🤖 AI Summary
Existing LLM-based HDL generation benchmarks evaluate only functional correctness, neglecting critical FPGA constraints—particularly hardware resource efficiency (e.g., LUT utilization)—and suffer from narrow scenario coverage, limiting their ability to distinguish models’ resource optimization capabilities.
Method: We propose the first resource-efficiency–oriented benchmark for LLM-generated HDL: it encompasses 56 real-world FPGA designs across 12 application categories; introduces LUT, FF, and BRAM utilization as primary evaluation metrics; and establishes a scalable, resource-aware evaluation framework integrating Xilinx Vivado synthesis and implementation flows with automated comparative pipelines.

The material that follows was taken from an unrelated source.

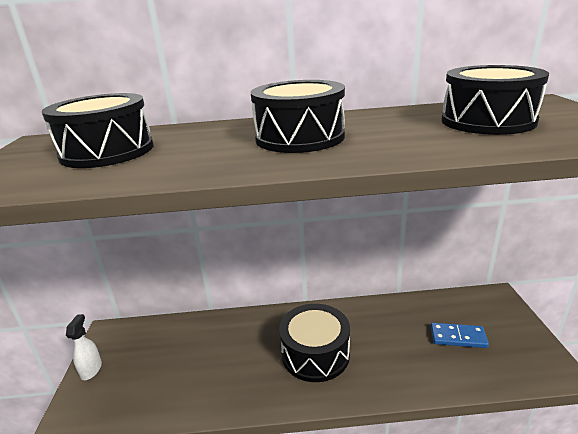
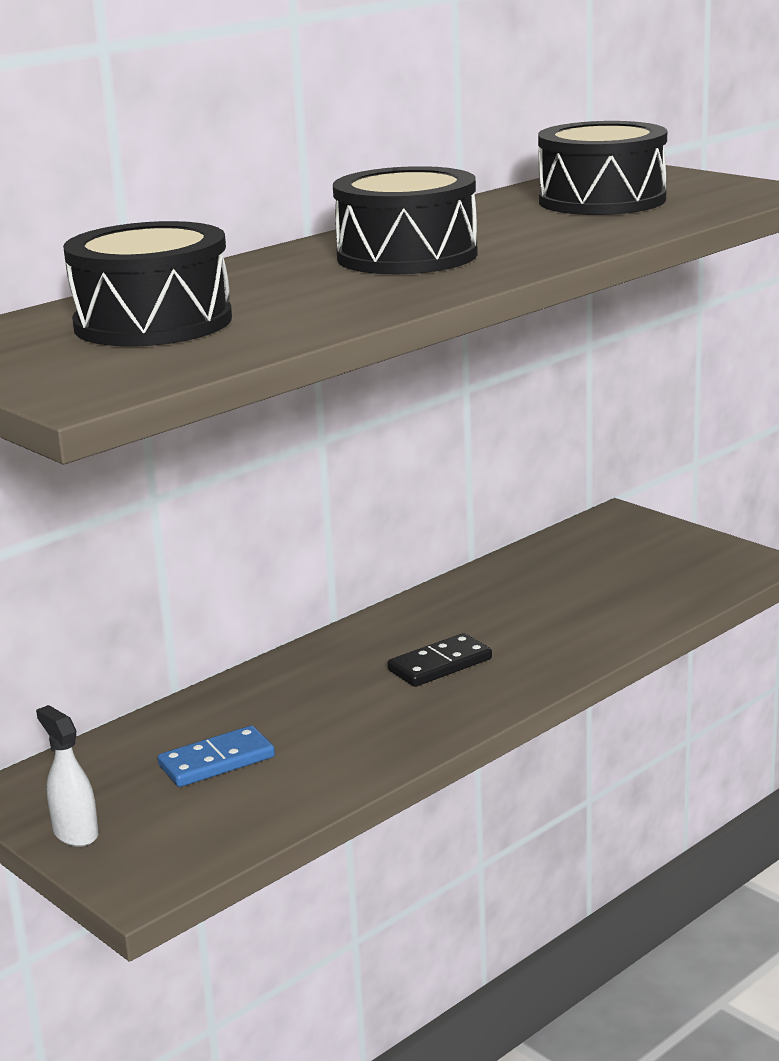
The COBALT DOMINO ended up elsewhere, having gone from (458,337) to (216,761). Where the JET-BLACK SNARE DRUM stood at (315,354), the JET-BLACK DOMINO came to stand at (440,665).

Results: Experiments reveal substantial variation in LUT usage among state-of-the-art LLMs—up to 3.2×—demonstrating the benchmark’s strong discriminative power and practical utility for assessing and advancing resource-aware HDL generation.
📝 Abstract
Field-Programmable Gate Arrays (FPGAs) are widely used in modern hardware design, yet writing Hardware Description Language (HDL) code for FPGA implementation remains labor-intensive and complex. Large Language Models (LLMs) have emerged as a promising tool for automating HDL generation, but existing benchmarks for LLM HDL code generation primarily evaluate functional correctness while overlooking the critical aspect of hardware resource efficiency. Moreover, current benchmarks lack diversity, failing to capture the broad range of real-world FPGA applications. To address these gaps, we introduce ResBench, the first resource-oriented benchmark explicitly designed to differentiate between resource-optimized and inefficient LLM-generated HDL. ResBench consists of 56 problems across 12 categories, covering applications from finite state machines to financial computing. Our evaluation framework systematically integrates FPGA resource constraints, with a primary focus on Lookup Table (LUT) usage, enabling a realistic assessment of hardware efficiency. Experimental results reveal substantial differences in resource utilization across LLMs, demonstrating ResBench's effectiveness in distinguishing models based on their ability to generate resource-optimized FPGA designs.